How to build an R scatter plot using flow variables?

gcincilla · April 20, 2015, 1:12pm

Dear R lovers,

I'm trying to use the “R View (Table)” node in order to generate a X-Y scatter plot including the best fit line over the points. My scatterplot represent the response variable in the X axis and the prediction of the response on the Y axis.

As the response and the prediction response can vary from time to time, I'm trying to pass them in the R plot through the flow variables in this way:

x<-knime.flow.in[["response_name"]]

y<-knime.flow.in[["prediction_response_name"]]

plot(x,y)

Unfortunately this does not seem the right approach as I obtain the following error:

Error in plot.window(...) : need finite 'xlim' values

In addition: Warning messages:

1: In xy.coords(x, y, xlabel, ylabel, log) : NAs introduced by coercion

2: In xy.coords(x, y, xlabel, ylabel, log) : NAs introduced by coercion

Please, do you have any suggestion?

Gio

gabriel · May 15, 2015, 12:42pm

x and y are nominal variables (strings) which need to be used to access the columns with the name given by the parameter x and y within the dataframe knime.in, that means, your script would read as plot(knime.in[,x], knime.in[,y]); Hope this helps.

gcincilla · May 18, 2015, 5:31pm

Thank you Gabriel,

Your suggestion allowed me to achieve a generalized R scatterplot including the best line fit and the R2 value as legend.

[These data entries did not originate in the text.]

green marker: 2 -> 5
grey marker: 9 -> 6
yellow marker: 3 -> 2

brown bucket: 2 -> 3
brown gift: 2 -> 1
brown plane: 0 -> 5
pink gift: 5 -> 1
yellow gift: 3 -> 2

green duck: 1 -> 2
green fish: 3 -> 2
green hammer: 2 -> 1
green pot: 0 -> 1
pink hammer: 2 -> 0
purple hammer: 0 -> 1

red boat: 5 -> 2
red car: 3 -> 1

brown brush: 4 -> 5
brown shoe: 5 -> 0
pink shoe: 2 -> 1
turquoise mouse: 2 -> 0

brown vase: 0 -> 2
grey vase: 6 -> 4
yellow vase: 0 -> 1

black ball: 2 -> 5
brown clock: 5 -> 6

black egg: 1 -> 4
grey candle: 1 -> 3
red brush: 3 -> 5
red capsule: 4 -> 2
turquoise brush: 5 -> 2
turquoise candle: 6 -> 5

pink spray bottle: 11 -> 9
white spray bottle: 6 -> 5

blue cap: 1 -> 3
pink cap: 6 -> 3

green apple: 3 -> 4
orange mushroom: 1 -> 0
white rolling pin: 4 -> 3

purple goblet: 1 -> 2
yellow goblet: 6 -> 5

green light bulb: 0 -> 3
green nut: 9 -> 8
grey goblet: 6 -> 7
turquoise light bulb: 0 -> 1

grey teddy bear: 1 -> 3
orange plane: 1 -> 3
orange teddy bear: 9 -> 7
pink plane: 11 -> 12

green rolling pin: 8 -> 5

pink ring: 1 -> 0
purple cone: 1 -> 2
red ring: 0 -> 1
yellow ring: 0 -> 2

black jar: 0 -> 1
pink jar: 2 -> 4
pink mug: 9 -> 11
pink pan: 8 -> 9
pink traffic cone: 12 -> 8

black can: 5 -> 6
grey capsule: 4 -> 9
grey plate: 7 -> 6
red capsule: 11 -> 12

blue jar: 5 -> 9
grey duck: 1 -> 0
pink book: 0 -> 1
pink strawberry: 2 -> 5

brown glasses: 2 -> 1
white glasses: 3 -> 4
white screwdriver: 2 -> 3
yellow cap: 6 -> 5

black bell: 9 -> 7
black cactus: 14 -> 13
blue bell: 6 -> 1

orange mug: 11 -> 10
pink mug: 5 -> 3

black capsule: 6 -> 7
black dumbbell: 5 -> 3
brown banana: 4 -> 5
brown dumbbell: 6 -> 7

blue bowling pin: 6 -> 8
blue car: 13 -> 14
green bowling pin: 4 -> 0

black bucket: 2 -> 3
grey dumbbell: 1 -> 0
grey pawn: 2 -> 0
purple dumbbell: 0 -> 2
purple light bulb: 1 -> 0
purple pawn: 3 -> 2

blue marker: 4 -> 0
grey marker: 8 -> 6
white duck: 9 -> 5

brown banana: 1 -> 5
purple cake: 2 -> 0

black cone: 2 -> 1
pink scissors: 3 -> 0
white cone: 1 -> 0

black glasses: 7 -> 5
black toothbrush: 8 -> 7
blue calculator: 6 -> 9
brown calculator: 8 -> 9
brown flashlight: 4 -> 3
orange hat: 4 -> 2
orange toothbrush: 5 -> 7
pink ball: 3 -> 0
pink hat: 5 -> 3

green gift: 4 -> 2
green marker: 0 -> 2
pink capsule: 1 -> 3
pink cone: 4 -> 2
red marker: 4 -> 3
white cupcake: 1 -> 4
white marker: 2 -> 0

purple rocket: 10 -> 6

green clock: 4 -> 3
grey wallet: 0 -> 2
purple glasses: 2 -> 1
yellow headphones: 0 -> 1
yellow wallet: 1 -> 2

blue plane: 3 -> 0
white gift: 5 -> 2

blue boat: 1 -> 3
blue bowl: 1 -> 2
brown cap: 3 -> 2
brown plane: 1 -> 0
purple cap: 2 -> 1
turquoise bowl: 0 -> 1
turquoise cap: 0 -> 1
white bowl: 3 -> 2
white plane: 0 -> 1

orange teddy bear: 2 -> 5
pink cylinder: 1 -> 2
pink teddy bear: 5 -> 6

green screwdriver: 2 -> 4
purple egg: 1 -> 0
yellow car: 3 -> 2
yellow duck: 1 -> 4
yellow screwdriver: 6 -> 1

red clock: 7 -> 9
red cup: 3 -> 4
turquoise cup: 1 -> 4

The only input of the R (view) table node is a table containing the independent variable (which flow var name is "response_name" and the dependent variable "prediction_response_name".

I write here the code for if somebody can be interested.

Cheers,

Gio

x<-knime.in[,knime.flow.in[["response_name"]]]
y<-knime.in[,knime.flow.in[["prediction_response_name"]]]

mod1 = lm(y~x)
modsum = summary(mod1)

plot(x, y, pch = 20, type = 'p', las = 1,
        xlab=knime.flow.in[["response_name"]],
        ylab=knime.flow.in[["prediction_response_name"]])

abline(mod1, col="red")

r2 = modsum$adj.r.squared

mylabel = bquote(italic(Rext)^2 == .(format(r2, digits = 3)))
legend('topleft', legend = mylabel, bty = 'n')

gcincilla · May 18, 2015, 11:27pm

Thank you Gabriel,

Your suggestion allowed me to achieve a generalized R scatterplot including the best line fit and the R2 value as legend. The only input of the R (view) table node is a table containing the independent variable (which flow var name is "response_name" and the dependent variable "prediction_response_name".

I write here the code for if somebody can be interested.

x<-knime.in[,knime.flow.in[["response_name"]]]

y<-knime.in[,knime.flow.in[["prediction_response_name"]]]


mod1 = lm(y~x)

modsum = summary(mod1)


plot(x, y, pch = 20, type = 'p', las = 1,

xlab=knime.flow.in[["response_name"]],

ylab=knime.flow.in[["prediction_response_name"]])


abline(mod1, col="red")


r2 = modsum$adj.r.squared


mylabel = bquote(italic(R)^2 == .(format(r2, digits = 3)))

legend('topleft', legend = mylabel, bty = 'n')

system · June 2, 2023, 9:31pm

This topic was automatically closed 90 days after the last reply. New replies are no longer allowed.